In 2000 there were 867 apartments in the municipality. The most common apartment size was 4 rooms of which there were 231. There were 35 single room apartments and 321 apartments with five or more rooms. Of these apartments, a total of 806 apartments (93.0% of the total) were permanently occupied, while 40 apartments (4.6%) were seasonally occupied and 21 apartments (2.4%) were empty. As of 2009, the construction rate of new housing units was 6.1 new units per 1000 residents. The vacancy rate for the municipality, in 2010, was 0.55%.

The historical population is given in the following chart:

==Politics==
In the 2007 federal election the most popular party was the SVP which received 22.16% of the vote. The next three most popular parties were the FDP (17.33%), the SP (16.99%) and the Green Party (15.34%). In the federal election, a total of 704 votes were cast, and the voter turnout was 51.7%.

==Economy==
As of In 2010 2010, Échandens had an unemployment rate of 3%. As of 2008, there were 54 people employed in the primary economic sector and about 8 businesses involved in this sector. 456 people were employed in the secondary sector and there were 38 businesses in this sector. 591 people were employed in the tertiary sector, with 102 businesses in this sector.
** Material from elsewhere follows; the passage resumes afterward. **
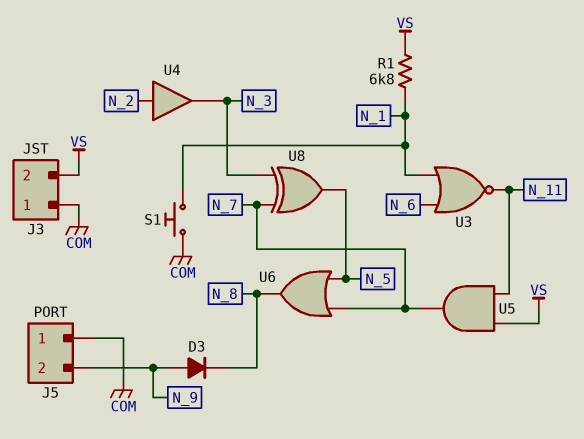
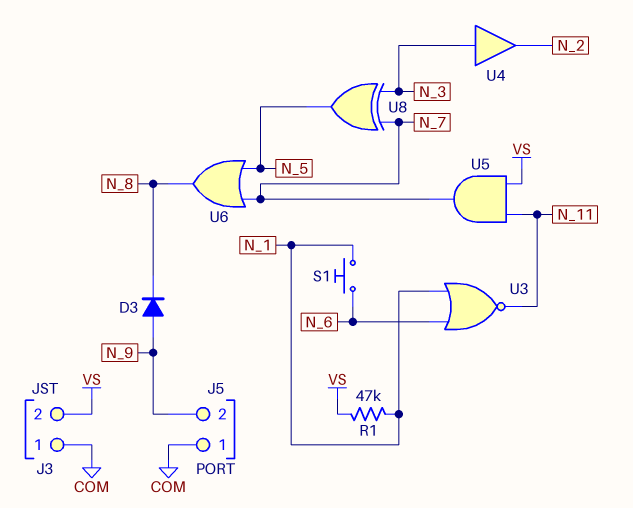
R1: 6.8k (N_1, VS) -> 47k (N_1, VS)
S1: button (COM, N_1) -> button (N_1, N_6)
U4: buffer (in N_2, out N_3) -> buffer (in N_3, out N_2)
There were 1,101 residents of the municipality who were employed in some capacity, of which females made up 42.9% of the workforce.

In 2008 the total number of full-time equivalent jobs was 969. The number of jobs in the primary sector was 30, all of which were in agriculture. The number of jobs in the secondary sector was 440 of which 72 or (16.4%) were in manufacturing and 368 (83.6%) were in construction. The number of jobs in the tertiary sector was 499. In the tertiary sector; 260 or 52.1% were in wholesale or retail sales or the repair of motor vehicles, 12 or 2.4% were in the movement and storage of goods, 22 or 4.4% were in a hotel or restaurant, 15 or 3.0% were in the information industry, 7 or 1.4% were the insurance or financial industry, 43 or 8.6% were technical professionals or scientists, 1 was in education and 3 or 0.6% were in health care.
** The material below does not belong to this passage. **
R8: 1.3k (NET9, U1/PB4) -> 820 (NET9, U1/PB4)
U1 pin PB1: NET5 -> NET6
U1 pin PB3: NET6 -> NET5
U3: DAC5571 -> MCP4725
In 2000, there were 775 workers who commuted into the municipality and 881 workers who commuted away. The municipality is a net exporter of workers, with about 1.1 workers leaving the municipality for every one entering. About 2.1% of the workforce coming into Échandens are coming from outside Switzerland. Of the working population, 14.4% used public transportation to get to work, and 66.8% used a private car.

==Religion==
From the 2000 census, 575 or 27.6% were Roman Catholic, while 1,106 or 53.0% belonged to the Swiss Reformed Church. Of the rest of the population, there were 22 members of an Orthodox church (or about 1.06% of the population), and there were 76 individuals (or about 3.65% of the population) who belonged to another Christian church. There were 9 individuals (or about 0.43% of the population) who were Jewish, and 12 (or about 0.58% of the population) who were Islamic. 243 (or about 11.65% of the population) belonged to no church, are agnostic or atheist, and 79 individuals (or about 3.79% of the population) did not answer the question.

==Education==
In Échandens about 832 or (39.9%) of the population have completed non-mandatory upper secondary education, and 379 or (18.2%) have completed additional higher education (either university or a Fachhochschule). Of the 379 who completed tertiary schooling, 56.5% were Swiss men, 28.8% were Swiss women, 10.0% were non-Swiss men and 4.7% were non-Swiss women.

In the 2009/2010 school year there were a total of 233 students in the Échandens school district. In the Vaud cantonal school system, two years of non-obligatory pre-school are provided by the political districts. During the school year, the political district provided pre-school care for a total of 631 children of which 203 children (32.2%) received subsidized pre-school care. The canton's primary school program requires students to attend for four years. There were 112 students in the municipal primary school program. The obligatory lower secondary school program lasts for six years and there were 119 students in those schools. There were also 2 students who were home schooled or attended another non-traditional school.

As of 2000, there were 38 students in Échandens who came from another municipality, while 201 residents attended schools outside the municipality.